McGuire wants the Kangaroos to play 11 games in Melbourne and the other 11 in Tasmania with Alastair Clarkson as coach. While they would still be called the Kangaroos, the links to Tasmania would be strong, via a player academy, and football festivals run by the club in the Apple Isle.

McGuire's plan talked about draft concessions, football department soft cap spending exemptions, a leg up for commercially attractive fixtures, and free access to TV streaming platforms for fans.

It was a veritable showbag of treats. With one big problem. That the Tasmanian government, not to mention its football public, have repeatedly and in the strongest possible terms made it clear they are not interested in a transplanted team.

However McGuire dresses it up, and whatever the team is called, that's what this proposal remains. A team not based in the state, which still has a home base on the mainland. It wouldn't be Tasmania's team. And North Melbourne supporters would be absolutely justified in believing it was no longer really theirs, either.

Indeed, far from the seamless blending of two support bases McGuire clearly sees, the far greater likelihood is two disaffected groups suspicious of the rationale behind the concept being foisted upon them.

What part of "we want our own team" does Eddie not get? As for North Melbourne, well, the Roos have spent more than 25 years now since the proposed merger with Fitzroy was scuttled by nervous rival club directors in 1996 fending off various attempts (sometimes even from within) to send them to Canberra, Gold Coast and more recently, Tasmania.

While the club's performance of late has been pretty abject, its financial position and facilities are far better than they have been for much of its history. The Roos are never going to be a "big" club (whatever that means these days), but given the safeguards of an equalised competition, do they have to be?

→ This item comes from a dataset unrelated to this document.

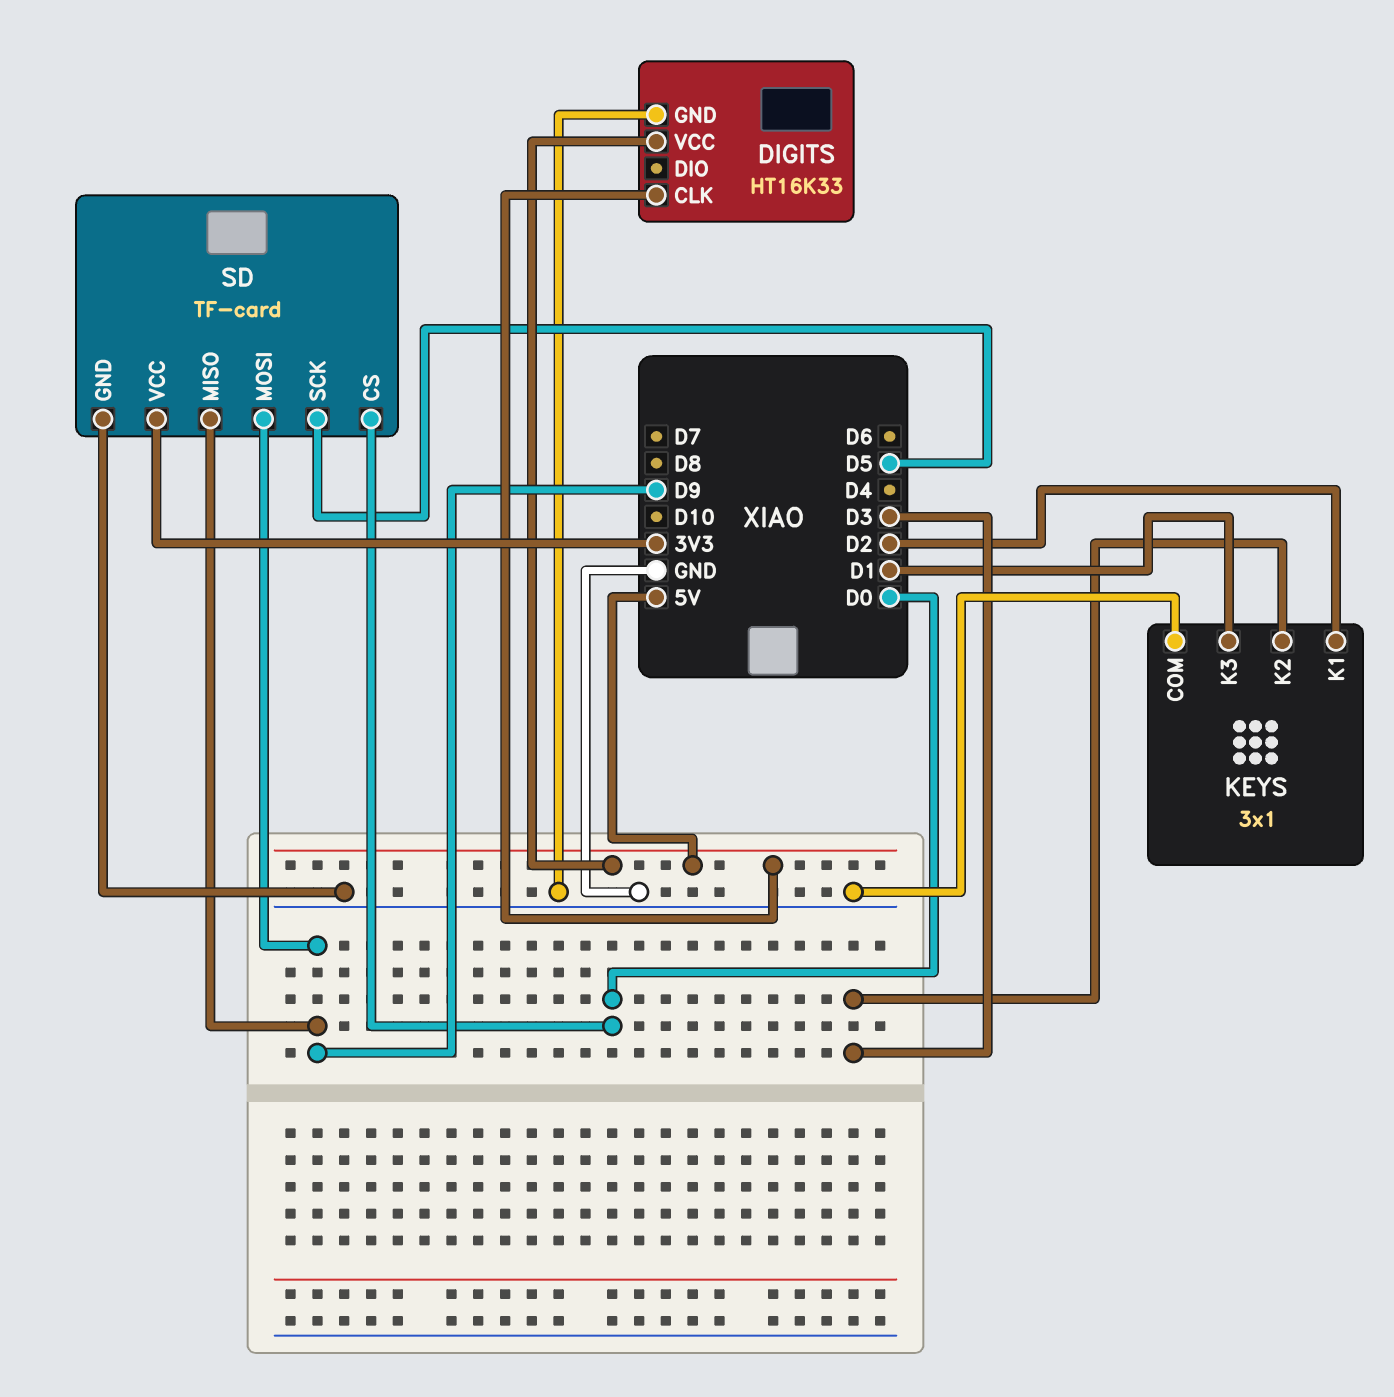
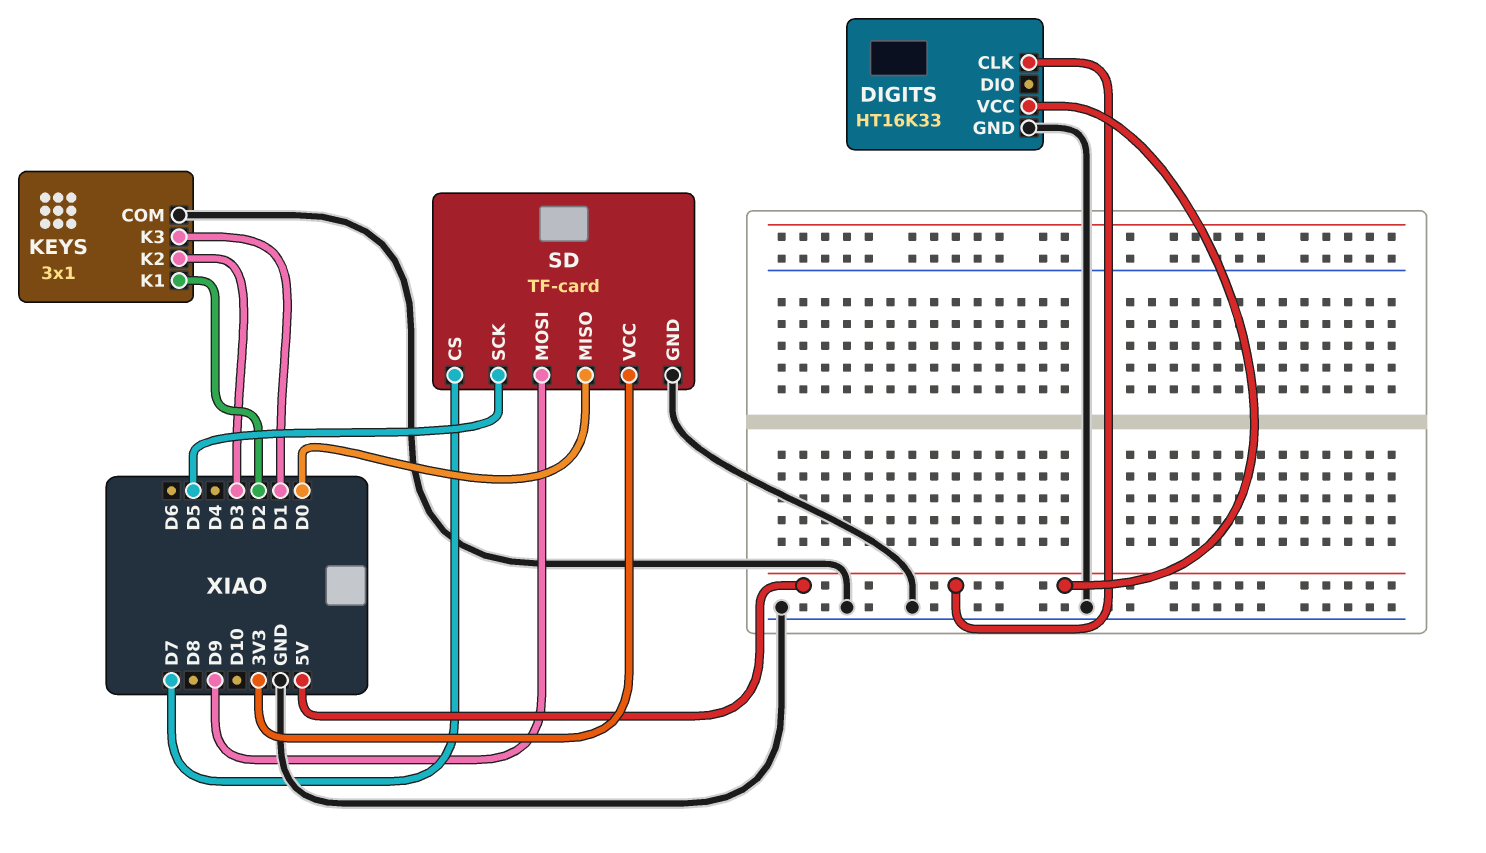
SD pin CS: D0 -> D7
SD pin MISO: D9 -> D0

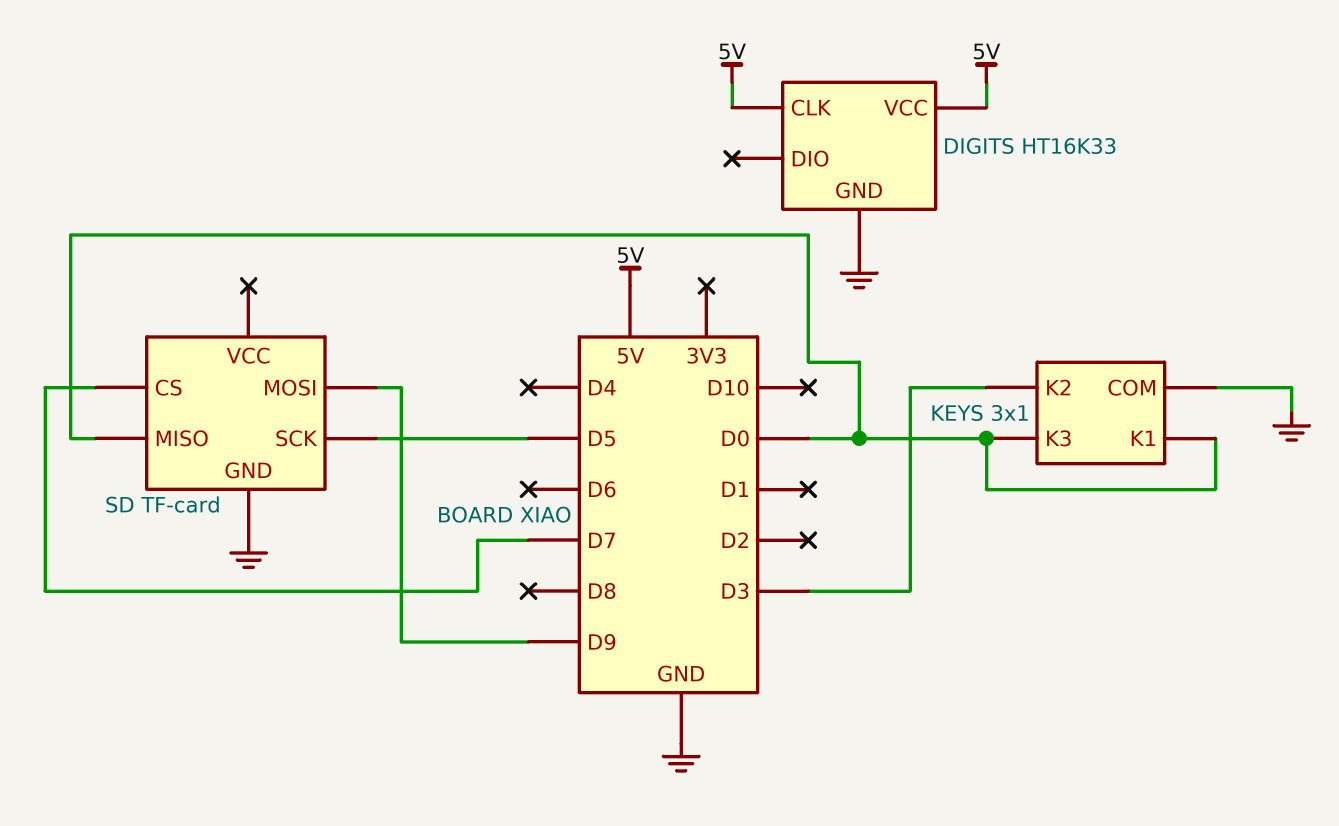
KEYS pin K1: D2 -> D0
KEYS pin K3: D1 -> D0
SD pin VCC: 3V3 -> none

Exhibit B in the tone deaf stakes, meanwhile, also concerns a Tasmanian team, this time AFL chief executive Gillon McLachlan's comment that a new stadium would have to be part of the deal.

"I think Tasmanians would expect that," McLachlan said. Umm, sorry Gil, I'm pretty sure they don't, for a number of obvious reasons.

First and foremost is that Blundstone Arena in Hobart and UTAS Stadium in Launceston, the two grounds currently used by North Melbourne and Hawthorn, are perfectly adequate for the exercise of a start-up AFL club in the midst of modest population centres.

Second is the prohibitive cost ($750 million is a very conservative estimate) at a time the state's economy is struggling and the angst over shortages of housing, hospital beds and healthcare workers is loud.

You'd think that an organisation grappling with its lowest crowds for more than 25 years, the financial savaging COVID has inflicted on the competition, and the changed priorities of a post-pandemic world when it comes not only to expenditure but lifestyle, would tread a little more warily.

Indeed, McLachlan's comments were so obviously tone deaf as to make many wonder whether they weren't a deliberate overstep to soften the blow of a Tasmanian team being officially canned as a concept by the AFL Commission come August.

That would be cynicism of the highest order. As would the idea that McGuire's latest thought bubble is in fact just a red herring to "fire up the masses", bog the Tasmanian team concept down in needless debate and distraction, allowing it to be pushed again into the "too hard" basket, but keeping alive the football discussion, and accompanying media clicks.

But so appalling is the failure to read the room in these cases it's hard to believe both McGuire and McLachlan could get it that spectacularly wrong.

And if they really have? Well, they're lucky that unlike those in Canberra last month, we don't now get the chance to vote them out of the positions they occupy.